Kit’s head bobbed, and he set about brewing it. Nick sat upright, swinging his legs out over the edge of the bed. He still wore the loose shorts and shirt from the night he was taken. “How long now?”

“You last asked me that two hours ago,” Kit answered. “It’s been two days.”

Two days. Two days and Nick was still here.

Kit peeked at him, clearly seeing his troubled look. He didn’t comment on it. “If you are feeling well enough, it would do you good to come up on deck for fresh air. The waves are calm.”

Nick accepted the tea, the bitter leaves energising his mind. It helped with the nausea, lessening the need to curl into a ball and wish for unconsciousness. “Let’s do that,” Nick said. He flinched as he stood but didn’t allow any other reaction under Kit’s concerned gaze. It was so irritating. Kit seemed genuinely worried, genuinely sorry that Nick was injured, yet he was the one who hurt him. And Nick could tell that Kit would do what he needed to keep him on board too. If that meant inflicting more hurt, then more hurt was going to come his way.

Kit brought him a change of clothes; trousers, shirt and boots, alongside thick socks. “I will wait outside the door. Knock when you are changed.” Kit hesitated in the doorway, casting a long look over his shoulder to Nick. “There are no weapons in here.”

“Shaving knife.”

“I removed it.” Kit scowled. “And good thing I did, you near as cut open your own throat with it.”

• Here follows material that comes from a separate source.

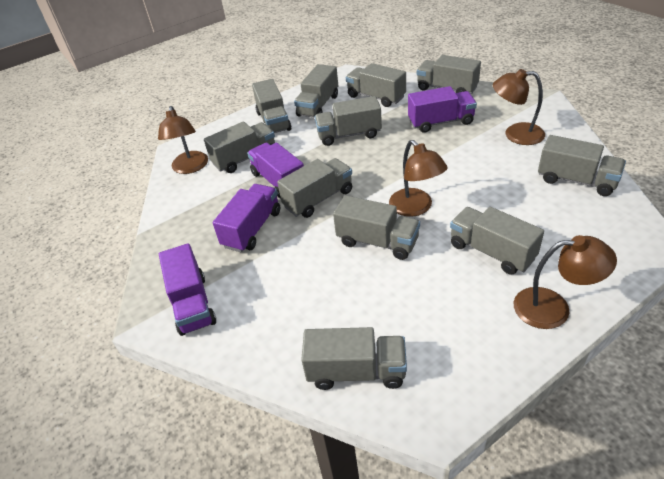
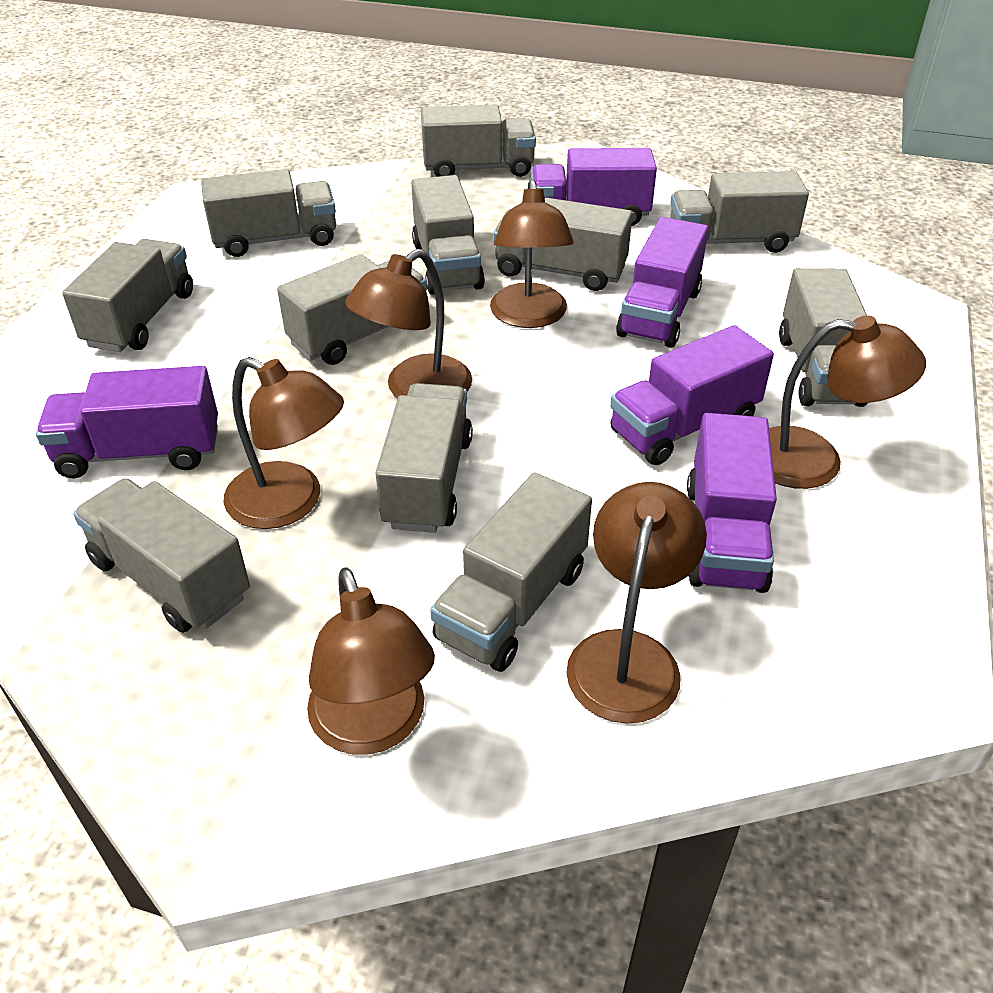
brown lamp: 4 -> 6
purple truck: 4 -> 5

Nick didn’t get the chance to respond; Kit slipped out too fast. He scowled at the closed door before letting his gaze wander across the solid wooden furniture of the room.No weapons. Sure. Nick bet after the oversight with a shaving knife being left in the bathroom basin, Kit had carefully searched his rooms for anything else sharp. Even if Nick had, in his drugged state, decided the weapon had best be used to shave rather than escape.